TerraformはProviderという仕組みによってAWSを初めたとしたさまざまなサービスを扱うことが可能です。現在対応しているProvider一覧はドキュメントに記載されていますが、前述したLogentries以外にも現時点でさまざまなサービスに対応していることが分かるかと思います。これらIaaS/SaaS/PaaSをHCLというDSLによって統一的に管理することが可能です。また、当然ですがSSMパラメータストア用リソースにも対応しています。

CloudFormationはAWSに特化している分その管理においては優位な面がありますが、AWS以外のリソースを扱うことはできません(カスタムリソースでできなくもないが)。

2. バックエンドを利用した秘匿情報の管理

今回ご紹介したLogentriesの場合、トークンがStateに含まれています。このトークンは要するにパスワードと同じ扱いなのでリポジトリに直接突っ込んでしまうのはやめたいものです。デフォルトではTerraformを実行したPC上のローカルストレージにStateが保存されます。

TerraformはBackendという仕組みでStateをS3などのリモートストレージサービスに保存することが可能です。この機能を使うとStateはリモートストレージに保存してくれるのでリポジトリにトークンのような秘匿情報を含めずに管理することが可能です。

3. 構成管理の実現

当然ですがTerraformで管理すること自体にさまざまなメリットがあります。リポジトリで管理することによってCI/CDの仕組みを作る、Workspaceを利用して別AWS環境にも同じ仕組みを簡単に構築するなどです。

実際の所どんな感じか

能書きはいいとして実際どんな感じなのか。以下にサンプルとなるHCLファイルを記載します。

  • Logentries用HCL

Logentriesのセットアップにはlogentries_logsetlogentries_logを利用します。ログセットとはログをグルーピングするような機能で、私はAWS環境毎(開発/本番など)に作成しています。そして、このログセットの中に実際のLambda関数のログを出力させるという構成です。こうすると各環境毎にログを分けることができるので識別しやすくなります。

例えば、 test-func というLambda関数用のログ環境をセットアップしたい場合は以下のようになります。

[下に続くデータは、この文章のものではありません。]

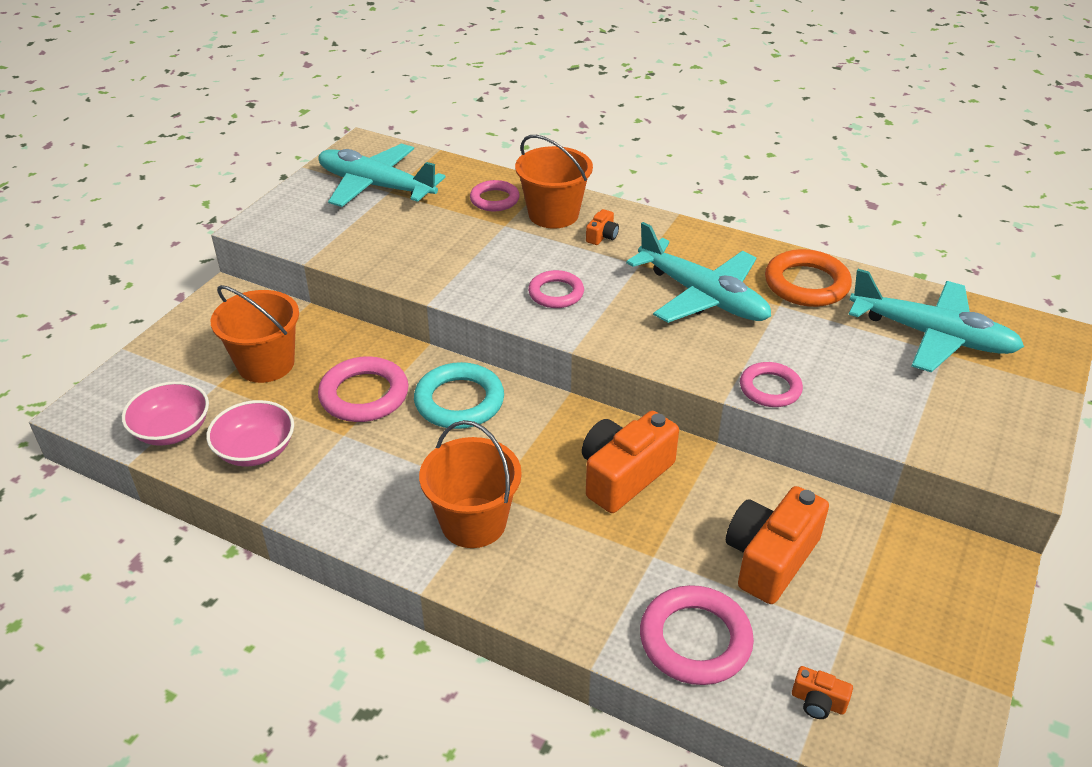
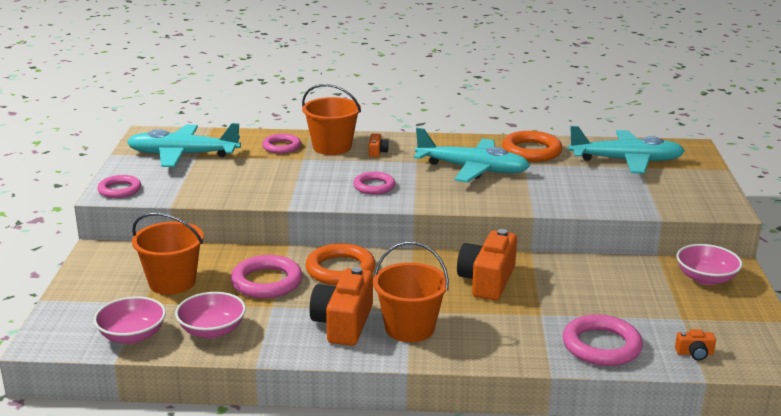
camera: 25 degrees left, 15 degrees down
(459, 401) = (340, 270): turquoise ring -> orange ring
(770, 388) = (555, 204): pink ring -> pink ring (119, 190)
(770, 558) = (611, 297): orange camera -> orange camera (343, 323)
(933, 569) = (706, 278): none -> pink bowl

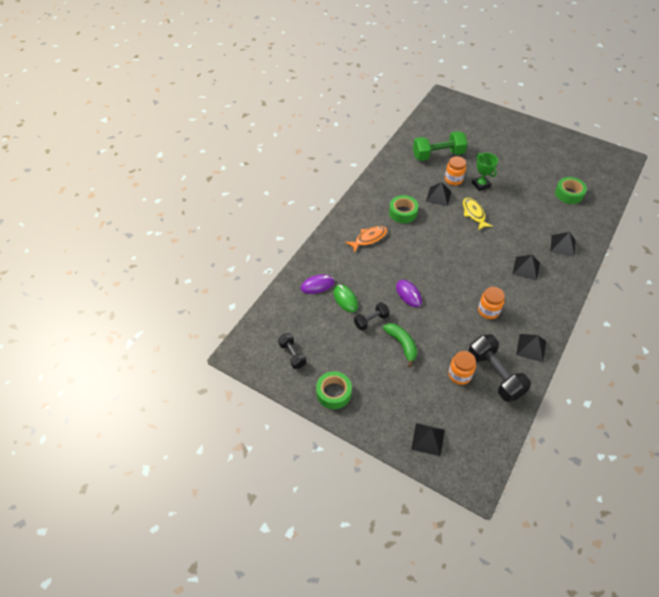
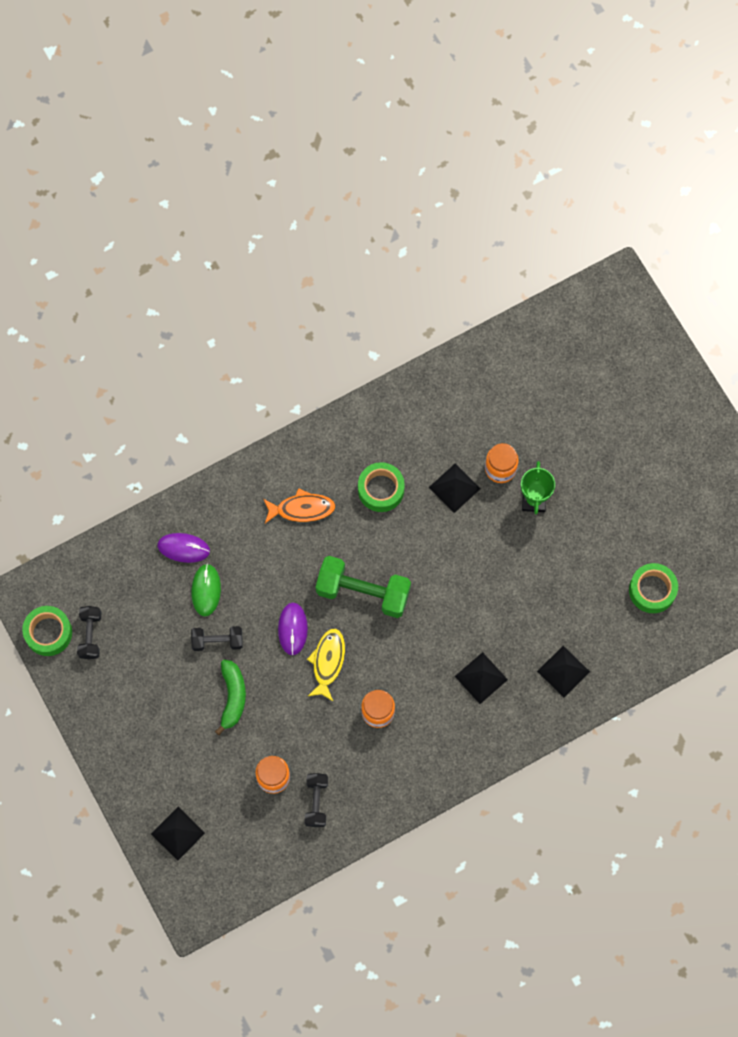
camera: 30 degrees right, 20 degrees up
(333, 393) = (108, 714): green tape -> green tape (48, 633)
(438, 155) = (513, 407): green dumbbell -> green dumbbell (363, 592)
(474, 214) = (481, 548): yellow fish -> yellow fish (327, 662)
(495, 374) = (316, 802): black dumbbell -> black dumbbell, size x0.56
(531, 347) = (390, 793): black pyramid -> none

resource "logentries_logset" "environment_logset" {
  name = "${terraform.workspace}"
}

resource "logentries_log" "test_func" {
  name      = "test-func"
  logset_id = "${logentries_logset.environment_logset.id}"
}

${terraform.workspace} はTerraformのWorkspaceを参照している(ログセット名をWorkspace名にしている)という意味です。このWorkspaceをAWS環境とひも付けるようにしています。この仕組によって、Workspaceを切り替えると別AWS環境に同じ仕組みを簡単に構築できるようになります。

  • SSMパラメータストア用HCL

SSMパラメータストアの方はシンプルですね。CloudFormationとほぼ同じです。

resource "aws_ssm_parameter" "test_func" {
  name  = "test-func"
  type  = "SecureString"
  value = "${logentries_log.test_func.token}"
}

まとめ

いかがだったでしょうか。

TerraformとSSMパラメータストアを利用したLogentriesのトークン管理についてご紹介しました。今回Logentriesに限定してご紹介しましたが、このSSMパラメータを仲介として全体をTerraformで管理するパターンは結構応用範囲広いのではないかと思ってます。つまり、他のサービスを利用する場合にも使える場合があるのではということです。いい感じにハマるパターンを見つけたら別エントリでご紹介できればと思います。

本エントリがみなさんの参考になれば幸いに思います。